Relearning Computers in the Age of AI
A web engineer's case for relearning computers from the ground up, and why understanding the machine matters more, not less, now that AI writes the code.
I want to start with a small confession.
I’ve been working on dotlottie-rs, the open source Rust runtime behind our animation players at LottieFiles, for about two years. A few months ago, I hit a wall. Not a hard bug. A wall. The kind where you slowly realize the problem isn’t the code in front of you. The problem is that you don’t really understand the machine your code runs on.
I’ve been writing JavaScript for years. I’m not a junior. But sitting there, staring at errors about linking and symbols and things I had never had to think about, I felt something uncomfortable. I didn’t actually know how computers work. I just knew how the browser works. And the browser, it turns out, is a giant program that hides the real machine from you. For years I had been living inside that comfort without even noticing.
That made me a little sad. But it also made me curious.
A pattern that keeps repeating
In the 70s and 80s, programmers wrote assembly. You couldn’t avoid the machine. To write a program you had to understand the CPU, the memory, all of it, from first principles. Then compilers arrived and hid that complexity behind nice languages like C, C++, Java, and later JavaScript. Suddenly the same program could run more or less the same on Intel, on RISC-V, on Windows, on Linux, on macOS. We moved one level up the abstraction, and we stopped needing to know what was underneath.
Now I think history is repeating itself. Programming is slowly becoming prompting an AI to write the high-level code we used to write by hand. One day there may be a generation of engineers who don’t write code in any language at all. They’ll write in plain English, and the real skill will be shaping good prompts.
I’m not here to complain about that. Every abstraction takes something away and gives something back. Assembly programmers lost touch with the machine and gained the power to build bigger things, faster. We’ll lose something too, and gain something else. That’s fine. I won’t argue about it.
But here’s the part I do want to argue about
When producing code becomes cheap, the valuable skill flips.
It’s no longer about typing the code. It’s about judging it. If an AI can write a thousand lines in a second, the bottleneck becomes the human who has to read those lines and ask: is this correct? Is it fast enough? Is it actually built well, or does it just look right?
You can’t answer those questions in plain English. You answer them by knowing what a line of code really does when it reaches the machine. Without that, you’re not an engineer anymore. You’re just one more agent babysitting another agent, hoping for the best.
And low-level knowledge never really went away. It just moved to where it matters most: games, graphics, high-frequency trading, distributed systems. Anywhere latency and throughput decide whether the software wins or dies, someone still has to squeeze every drop out of the machine. The abstraction made us feel like the hardware doesn’t matter. It always mattered. We just stopped looking.
So I decided to relearn, from the bottom
I went back and learned the things the browser had been hiding from me. The compilation process.
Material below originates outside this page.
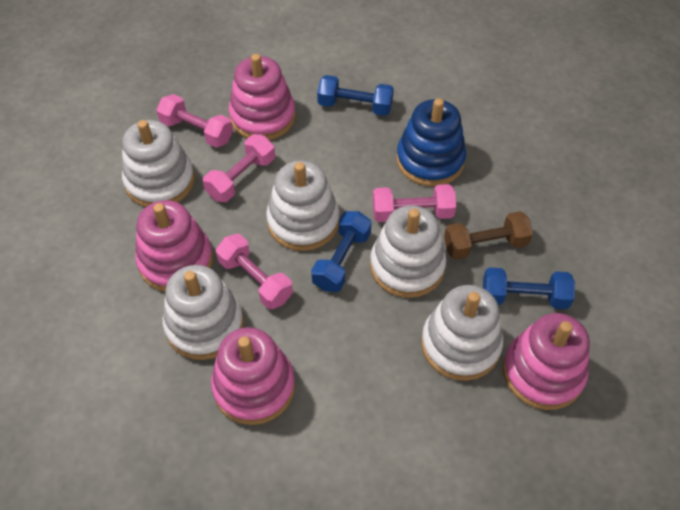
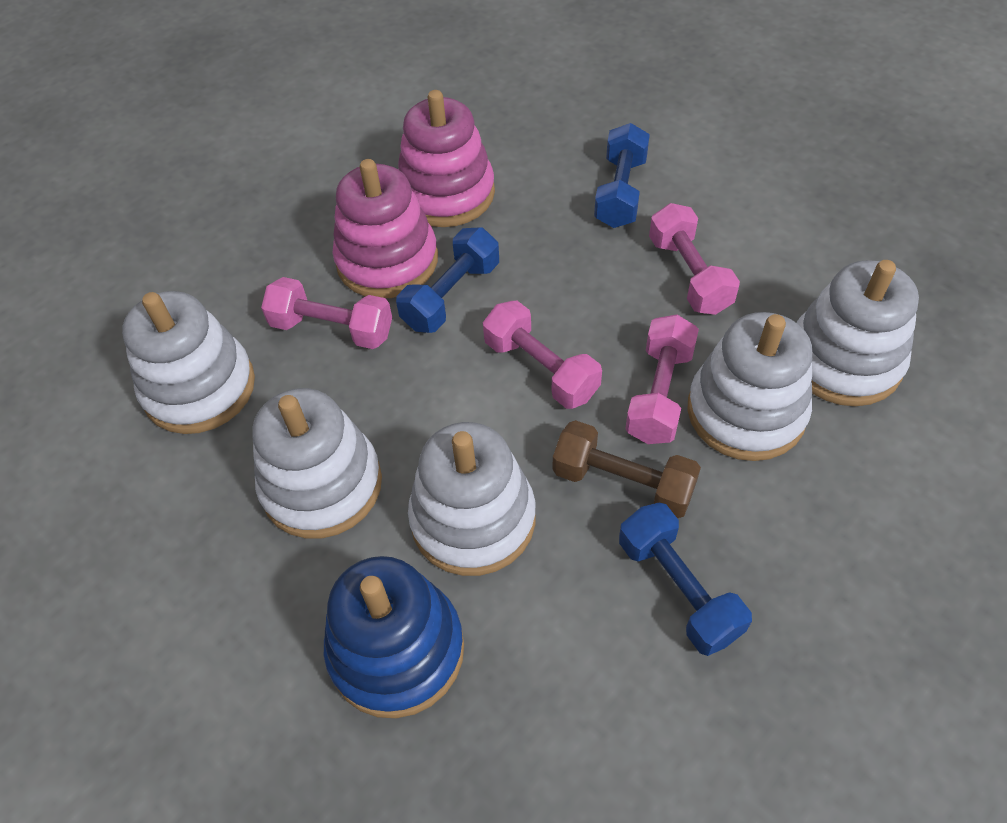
pink stacking toy: 4 -> 2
What linking actually is. The ELF format, symbols, syscalls. CPU architecture, pipelining, branch prediction, SIMD. How IO really works at the system level. Things I had used a thousand times without ever seeing.
I picked C to do it. Not Rust. Rust is a beautiful language, but it’s a brutal place to start learning systems programming. C is simpler and closer to the metal, and honestly it made me understand and appreciate why C++ and Rust even exist. You have to feel the problem before you can appreciate the solution.
I don’t have much time. I’m a father and a full-time developer, and I can’t relearn the entire computer. So I’m only chasing the lessons with the highest return, the ones that actually change how I think.
That’s what this blog is for. I want to learn in public. Writing something down is how I find out whether I really understood it, or only thought I did. So I’ll share each piece as I learn it: to keep myself honest, to look back one day and see how far I’ve come, and maybe to help someone walking the same road.
This is where I’m starting. Let’s see where it goes.